The truth is, it’s huge mixing bowl filled with joy, jealousy, inspiration, excuses and hopes. There are large pinches of personal doubt and “what if’s”, with a hunt in the back of the cupboard for self-belief.
I guess I am human, I certainly hope so in terms of my humanity which is described online as the quality of benevolence, compassion, kindness, understanding, sympathy, tolerance and goodness. But what is it that holds me back, sets my limits? Every time I do something new, I get this huge buzz, this sensation of euphoria and freedom. Every time I share a piece of my history, give my time, lend an ear, every time I lend a hand, I get this sensation… I guess it must be “right action”, I guess it must be “being good”?
“Being Good”, why does that sound like something positive we say to a child, but to an adult, it sounds patronising? As we got older, have we become so cynical that “being good” is almost the same as saying to someone… “don’t be an idiot!”?
I hope not and, if I am honest, I refuse to believe so.
So I keep reading about idols, finding new stories, people and groups that inspire humans to be good, to be better, to make more of an effort and not to give up because the world can be pretty shitty…
but I know these people, these idols, live in the mountains, on boats, in houses they built themselves, they get up and run in the cold mornings, they open their doors to friends and strangers, cook amazing fresh meals…. and most of us “can’t” do these things because of our lives, our priorities, our daily wants…
Is that true?
The suppose the reality is not all of us can be idols to many…. but we can be idols/mentors to a few. We can inspire every day. We really can. More importantly, we should.
I know my friends who have children say they do this every day.… and that’s great, wonderful; truly it is and a joy to watch. But what about to others, where, at the moment and probably this is the incorrect element, we don’t have a vested interest?
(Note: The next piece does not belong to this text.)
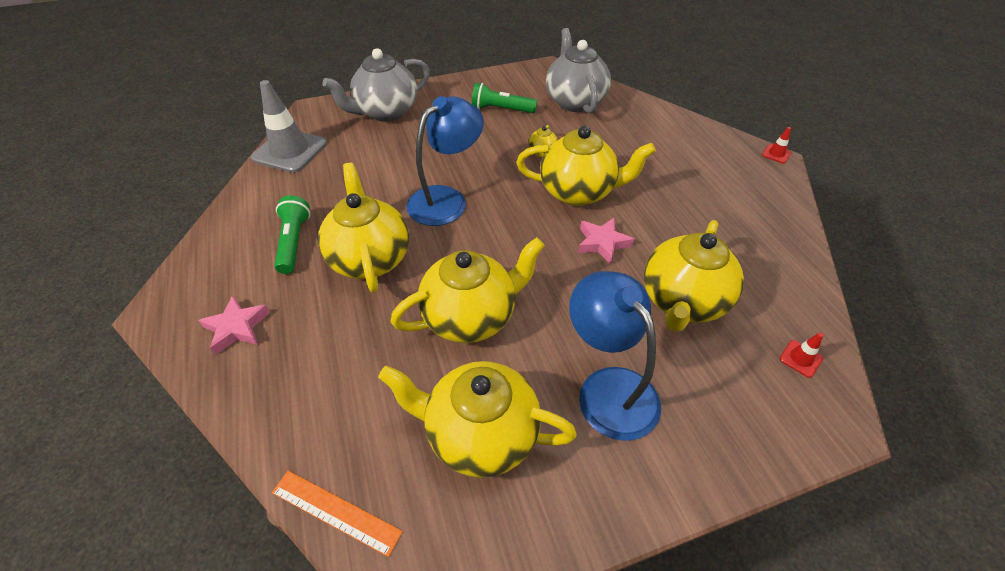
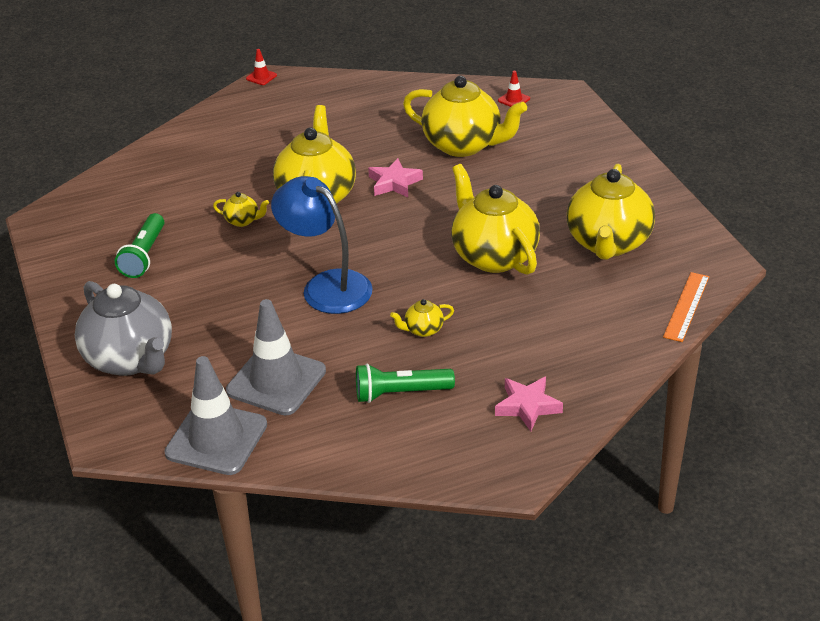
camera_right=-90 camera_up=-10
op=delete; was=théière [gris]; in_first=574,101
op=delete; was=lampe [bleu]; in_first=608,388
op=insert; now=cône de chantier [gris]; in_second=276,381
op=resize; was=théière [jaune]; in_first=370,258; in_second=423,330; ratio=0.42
Maybe we should have a vested interest? If we took this same message “outside of our own doors”, metaphorically and literally speaking…?
But maybe this is where our adult heads say “ah, what’s the point, it’s all pretty f**ked”?
And maybe that is part of the reason?
I don’t know; I’m just shooting my mouth off; airing a collection of random thoughts…
In the meantime… here is a little video from one of my idols… Kilian Jornet.
Kilian Jornet started training the day he was born. The mountains were his playground and without realizing it he created his own training philosophy that is based on repeating, trying and failing.
Now Kilian trains outdoors seven days a week with a clear mantra: “If you don’t have pleasure when you train, you will never improve.”
Not all of us have to climb to the top of the mountain, not all of us want to, not all of us can, but I feel we should all find a way to help others achieve their dreams, whatever they are. To each person, they probably feel a high as a mountain to them….
When he was a child Kilian Jornet made a list of all the races he’d like to win and all the mountains he dreamt of climbing. In May 2017 he ticked off the last on the list with the historic double, solo ascent of Everest, without oxygen and in a single climb. It marked the climax of the Summits of My Life project which took him to some of the world’s most famous peaks over five years, accompanied by a small group of climbers. (Taken from Kilian’s blog).